Wirewalker data collected during the 2020 Southern California red tide
Data files
Jul 25, 2023 version files 7.58 MB
Abstract
Harmful algal blooms (HABs) are globally increasing economic, health, and ecosystem threats. In spite of the relatively frequent occurrence of HABs, the mechanisms responsible for their initiation and exceptional abundance remain imperfectly understood. A 50-year-old hypothesis posits that dense dinoflagellate blooms derive from motility: swimming upward during the day to photosynthesize and downward at night to access the deep nutrient pool. This allows dinoflagellates to outgrow their nonmotile competitors. We tested this hypothesis using in situ data from an autonomous, ocean-wave-powered vertical profiling system. We showed that the dinoflagellate Lingulodinium polyedra’s vertical migration led to depletion of the deep nitrate pool during a 2020 red tide HAB event. Downward migration began at dusk, with the maximum migration depth determined by local nitrate concentrations. Losses of nitrate at depth were balanced by proportional increases in phytoplankton chlorophyll concentrations and suspended particle load, conclusively linking vertical migration to the access and assimilation of deep nitrate in the ocean environment.
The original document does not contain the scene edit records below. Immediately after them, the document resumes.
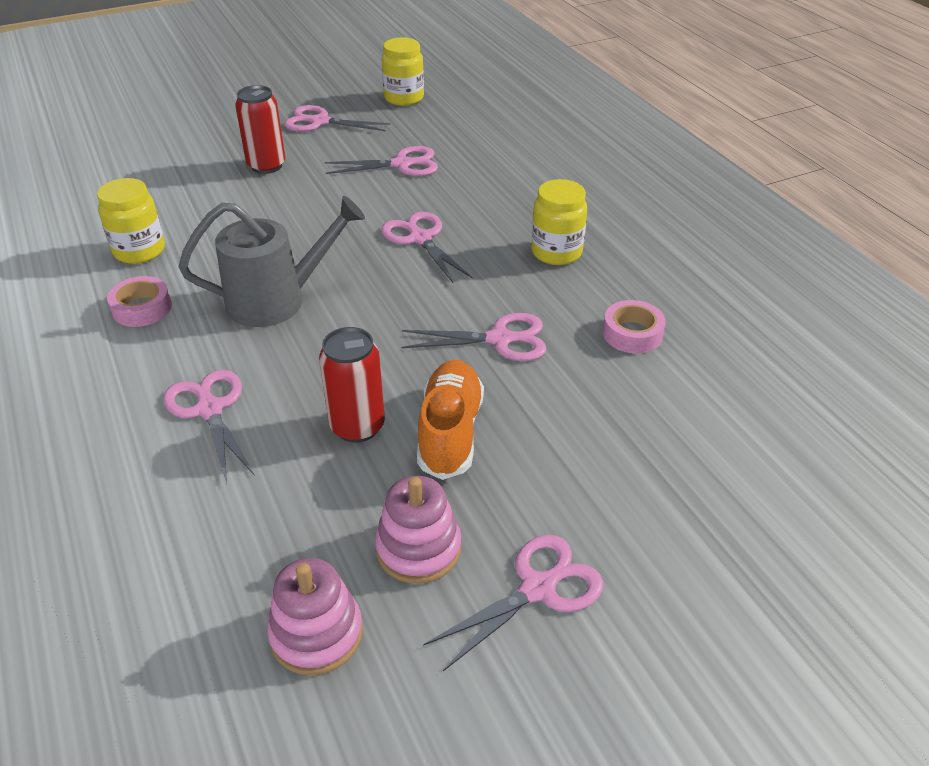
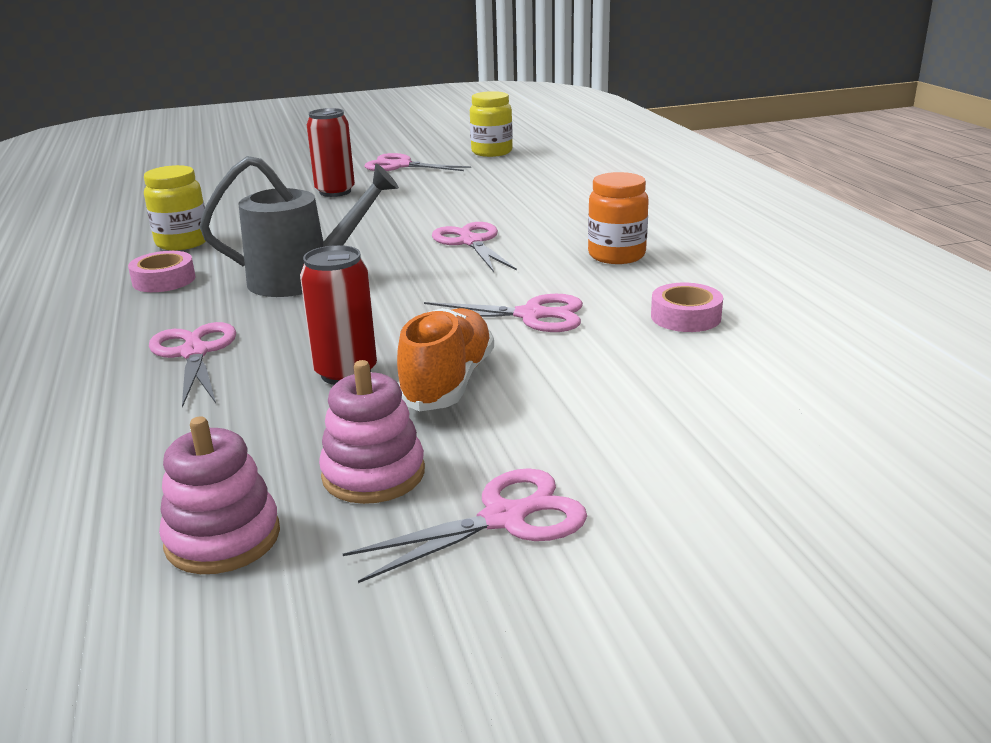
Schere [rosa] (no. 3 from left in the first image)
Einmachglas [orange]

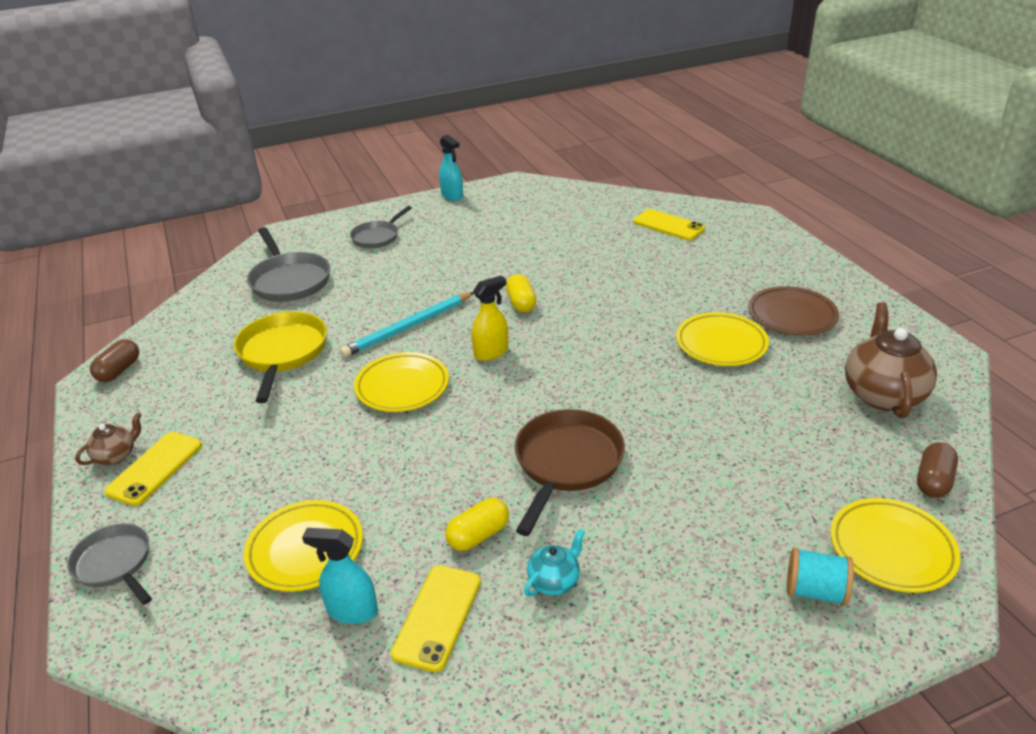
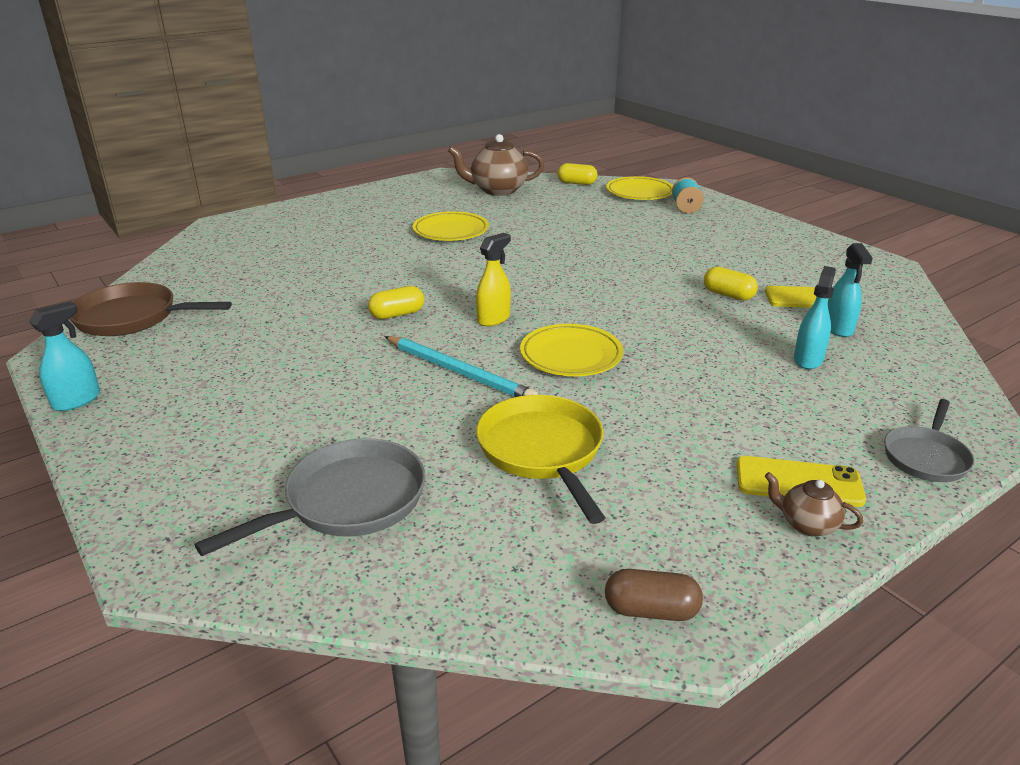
Pfanne [grau] (no. 3 from left in the first image)
Handy [gelb] (no. 3 from left in the first image)
Sprühflasche [gelb]
Teller [braun]
Pfanne [gelb]
Pfanne [braun]
Kapsel [gelb] (no. 2 from left)
Sprühflasche [türkis] (no. 2 from left)
Teekanne [türkis]

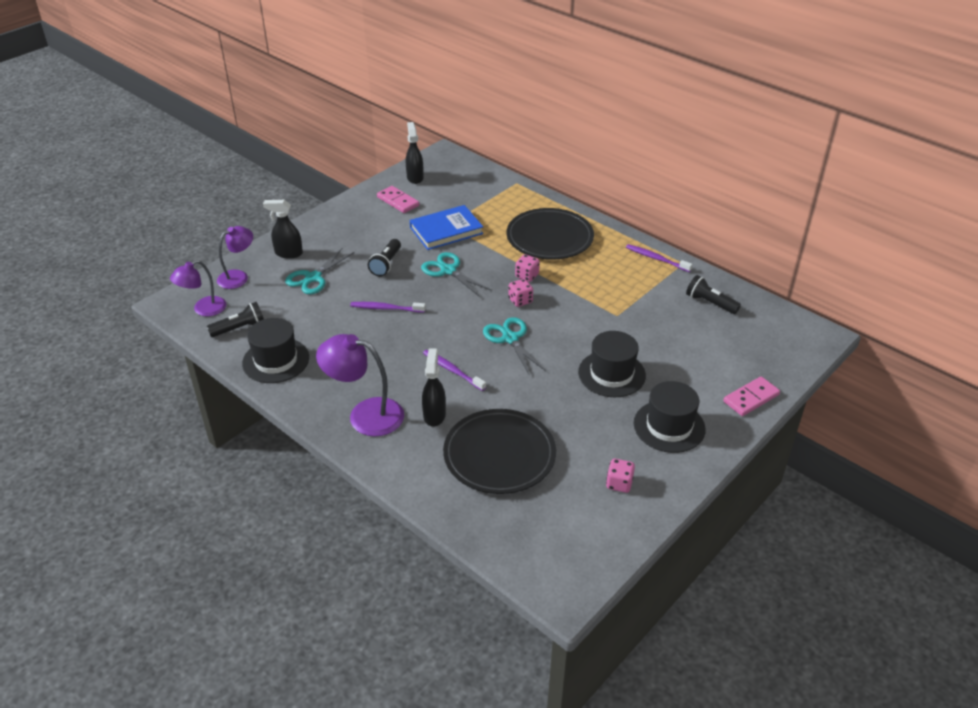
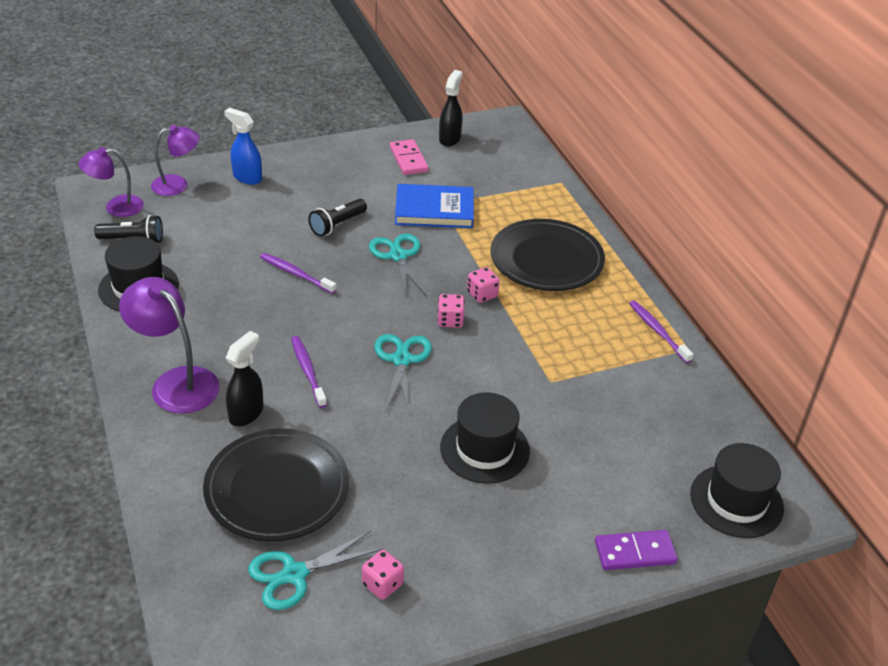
Sprühflasche [blau]
Schere [türkis] (no. 1 from left)
Taschenlampe [schwarz] (no. 3 from left in the first image)
Dominostein [lila]
Hut [schwarz] (no. 3 from left)

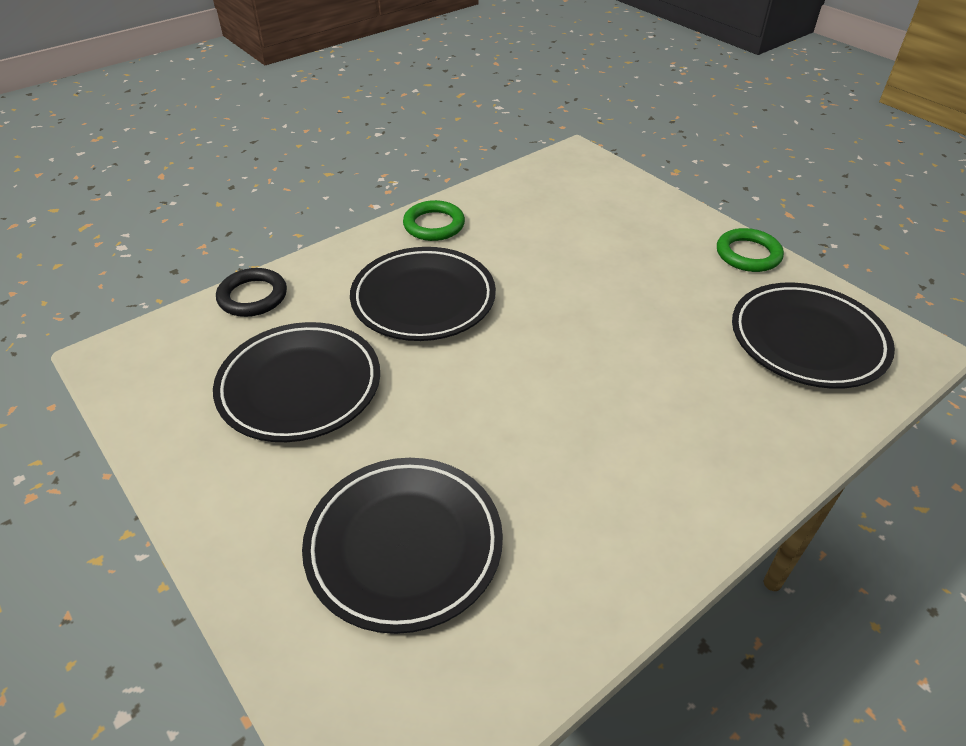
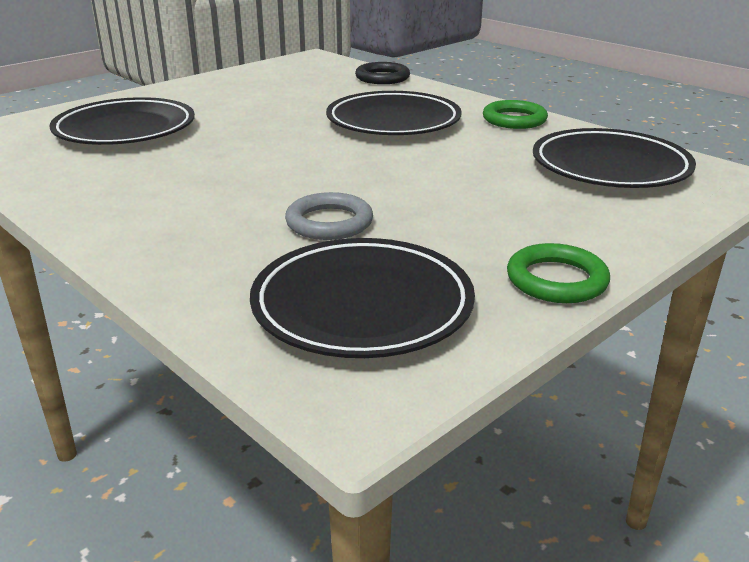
Teller [schwarz] (no. 4 from left)
Ring [grau]

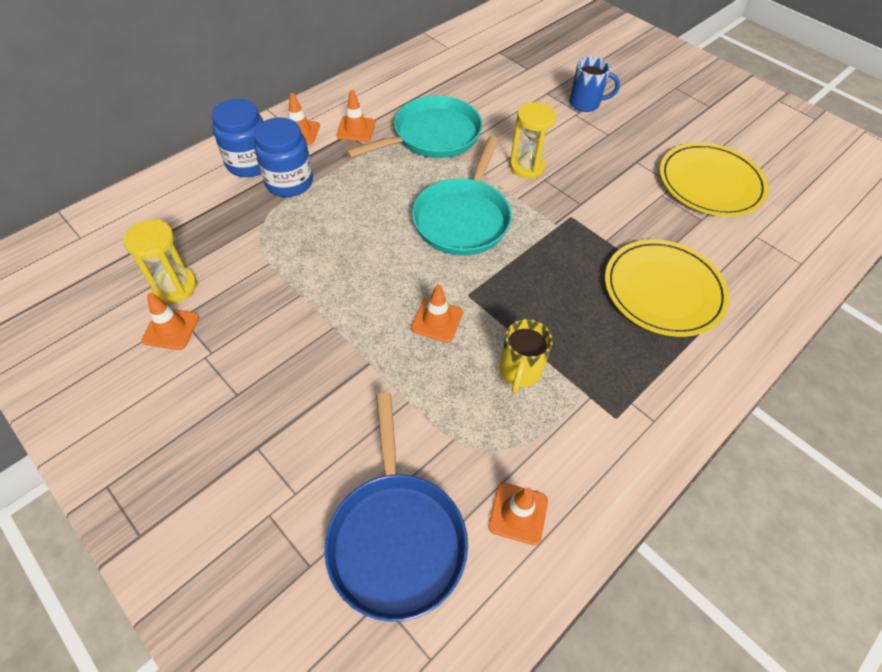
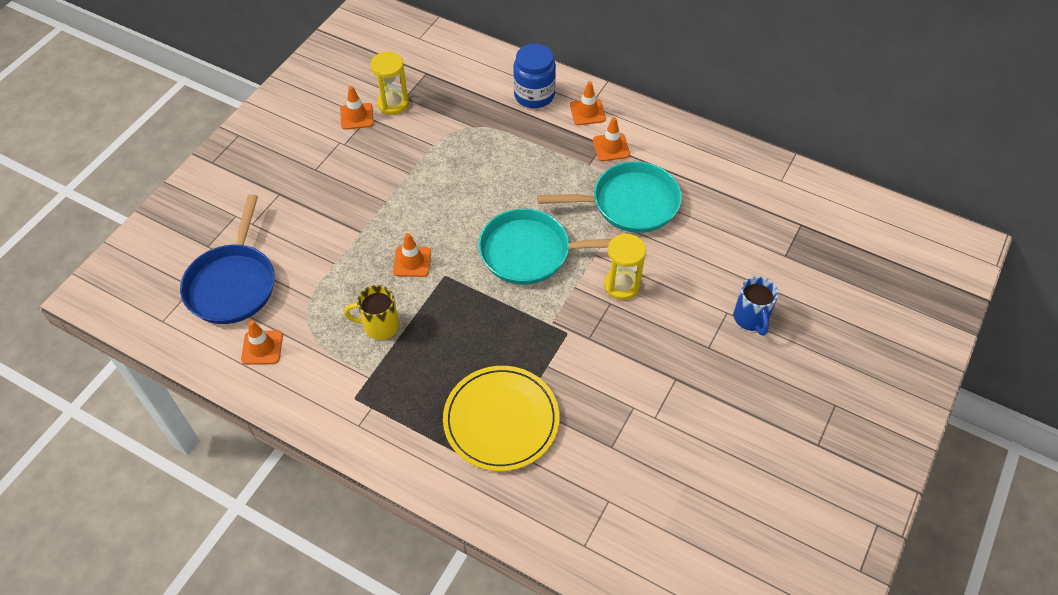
Pfanne [türkis] (no. 2 from left)
Einmachglas [blau] (no. 2 from left in the first image)
Teller [gelb] (no. 2 from left in the first image)
Pfanne [blau]

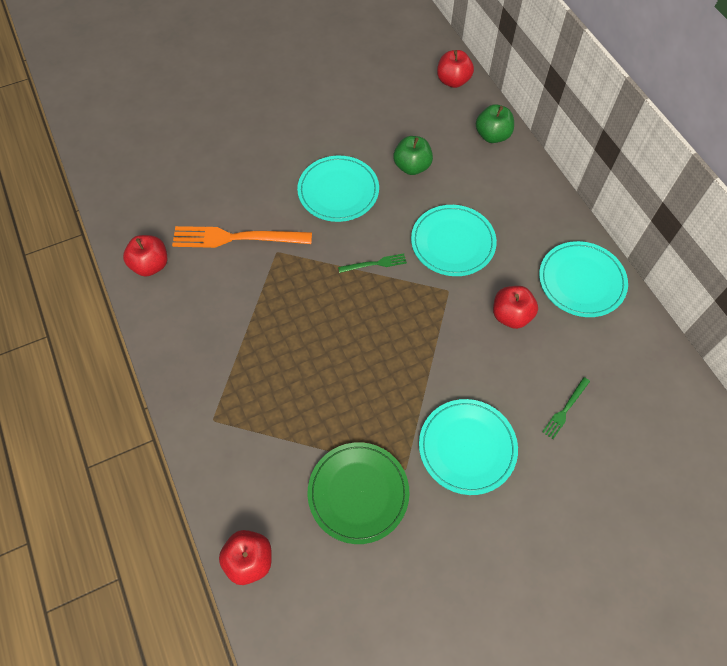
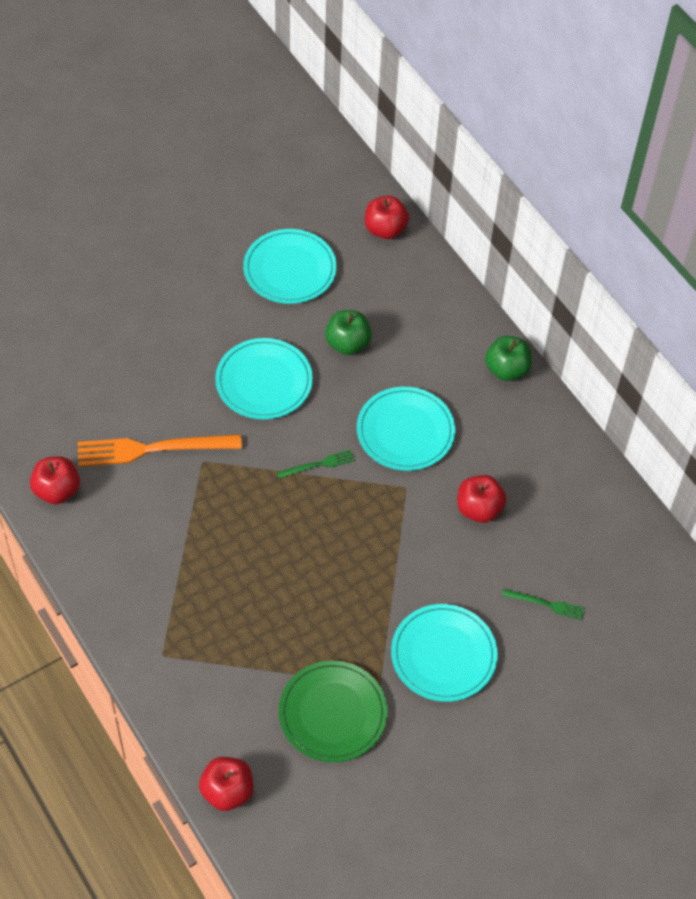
Apfel [grün] (no. 2 from left)
Teller [türkis] (no. 2 from left)
Gabel [grün] (no. 2 from left)

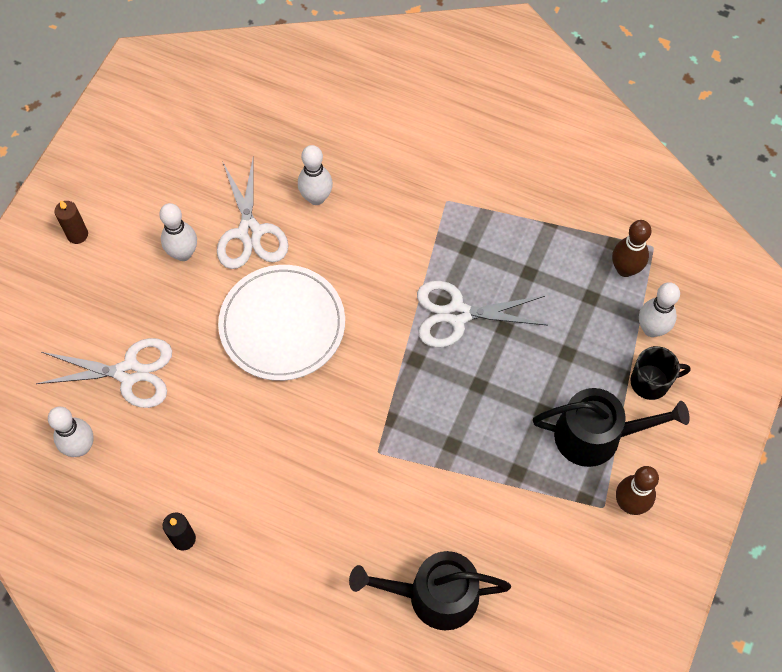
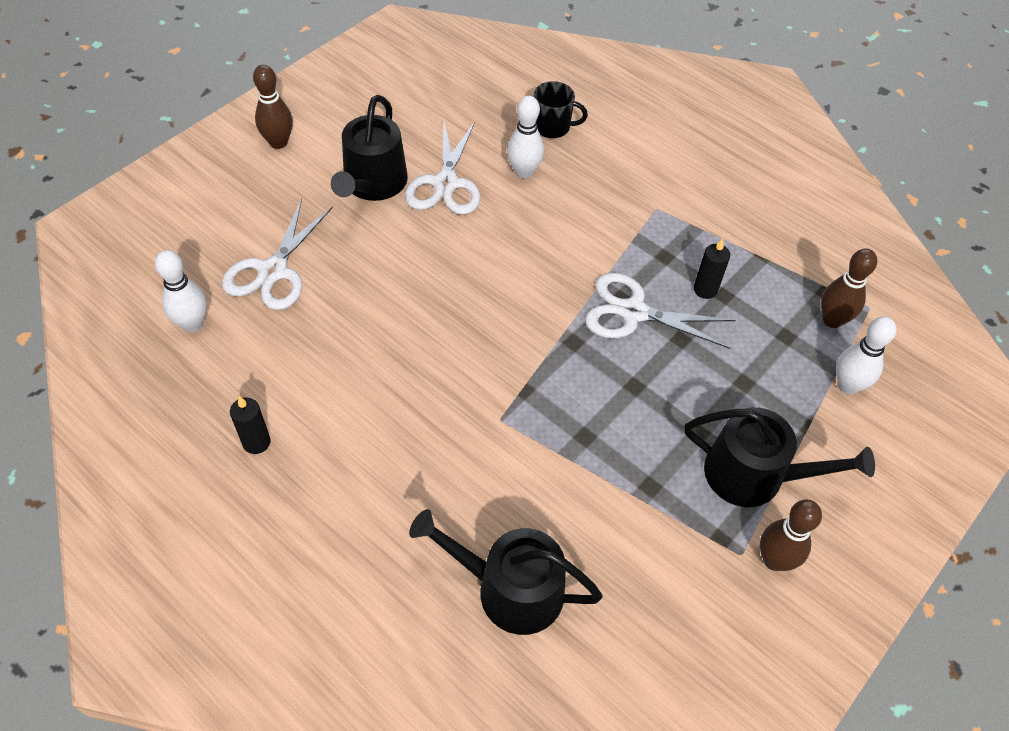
Bowlingkegel [braun] (no. 1 from left)
Gießkanne [schwarz] (no. 1 from left)
Teller [weiß]
Schere [weiß] (no. 1 from left)
Tasse [schwarz]
Kerze [schwarz] (no. 2 from left)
Vertical migration during the red tide created distinctly anomalous biogeochemical conditions compared to 70 years of climatological data, demonstrating the capacity of these events to temporarily reshape the coastal ocean’s ecosystem and biogeochemistry. Advances in the understanding of the physiological, behavioral, and metabolic dynamics of HAB-forming organisms from cutting-edge observational techniques will improve our ability to forecast HABs and mitigate their consequences in the future.
Methods
This dataset was acquired by a moored ocean-wave-powered Wirewalker (WW) profiler. The WW was equipped with a conductivity-temperature-depth (CTD) sensor (RBR Concerto), nitrate sensor (SUNA V2), Chl-a fluorescence and optical backscatter sensor (SBE ECOPuck), and irradiance sensor (SBE OCR-504). Over the three-week period from April 29, 2020 to May 21, 2020, The final gridded WW data had 1 m vertical resolution and ~15 min temporal resolution. Detailed data processing steps can be found in Zheng et al., PNAS, 2023.
Usage notes
Matlab is suggested to open the data file.